Sutton 67, 74, 88, Wilcox 77

Coventry City 0

Attendance: 21,657

IT WAS rather like that tiresome radio panel game Just A Minute. Mick Quinn started the talking on the subject of the yellow card he had just been shown for deliberate handball. Graham Poll, the referee, interrupted him, presumably for deviation from the linguistic straight and narrow, and replaced the yellow with red.

The back of the Coventry striker's bulky form was still visible in the tunnel as Stuart Ripley, receiving the resulting free-kick on the right, curled an in-swinging cross that Chris Sutton headed down into the bottom left-hand corner of the net to put Rovers 1-0 ahead.

That was the 67th minute; and after that Blackburn did all the talking. By the 77th it was 3-0. Sutton completed his hat-trick from close range courtesy of Shearer's work on the right.

Quinn's departure transformed a game that had been filled with frustration for Blackburn. Suddenly all their touches found their target and it was Steve Ogrizovic against the world until the whistle.

No one could do anything about Sutton in the last 25 minutes. Phil Babb and David Busst, the Coventry centre- backs, had coped well enough with Sutton and Shearer, but in the last quarter of the match, the pounds 8.3m pair ran riot.

Sutton's best of the day made it 2-0 in the 74th minute. Collecting the ball nearly 25 yards out, he curled a pinpoint right-foot shot just inside Ogrizovic's left-hand post. Three minutes later Jason Wilcox tried his luck left-footed from 20 yards and a deflection put the shot on target, the ball bouncing in off the far post.

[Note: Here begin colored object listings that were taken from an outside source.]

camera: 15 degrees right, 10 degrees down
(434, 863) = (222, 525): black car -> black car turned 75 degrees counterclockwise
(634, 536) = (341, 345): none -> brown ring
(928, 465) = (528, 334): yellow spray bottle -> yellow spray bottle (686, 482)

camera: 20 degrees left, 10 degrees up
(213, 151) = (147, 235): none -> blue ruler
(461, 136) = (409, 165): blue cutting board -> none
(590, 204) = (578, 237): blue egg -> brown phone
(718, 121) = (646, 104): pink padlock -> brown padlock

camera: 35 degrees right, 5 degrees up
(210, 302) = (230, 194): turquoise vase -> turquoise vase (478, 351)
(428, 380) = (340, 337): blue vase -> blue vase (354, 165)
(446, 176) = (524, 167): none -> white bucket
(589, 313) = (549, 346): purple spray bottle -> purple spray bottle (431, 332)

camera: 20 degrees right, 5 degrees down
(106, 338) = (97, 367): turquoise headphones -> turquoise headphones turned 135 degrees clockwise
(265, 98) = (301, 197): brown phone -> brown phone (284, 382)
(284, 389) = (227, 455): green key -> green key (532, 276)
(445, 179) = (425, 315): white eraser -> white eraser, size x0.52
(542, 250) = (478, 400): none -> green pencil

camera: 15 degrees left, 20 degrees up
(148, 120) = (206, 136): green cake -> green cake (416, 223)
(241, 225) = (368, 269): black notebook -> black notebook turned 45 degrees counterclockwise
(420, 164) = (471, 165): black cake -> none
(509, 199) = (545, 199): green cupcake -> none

Neither side had looked convincing when the match was 11-a-side. Coventry appeared unwilling to commit men forward after being thrashed at Newcastle in midweek. Too many Blackburn attacks foundered on misplaced passes.

It always seemed likely that a Rovers goal, if it came, would stem from a Ripley cross. However, both Shearer and Sutton had their sights set too high in the first half, and when Shearer did beat Ogrizovic with a dipping 35th-minute free-kick, Brian Borrows headed out from under the crossbar.

Rovers' lack of crispness in midfield was always likely to be their big problem and Tim Flowers in the home goal made two sharp saves after 20 minutes, from Paul Cook's drive and then from Julian Darby.

Coventry never looked like winners but a draw could have been theirs without Quinn's dismissal. From then on Shearer and Sutton looked an unstoppable strike force that might suit England against the United States next week.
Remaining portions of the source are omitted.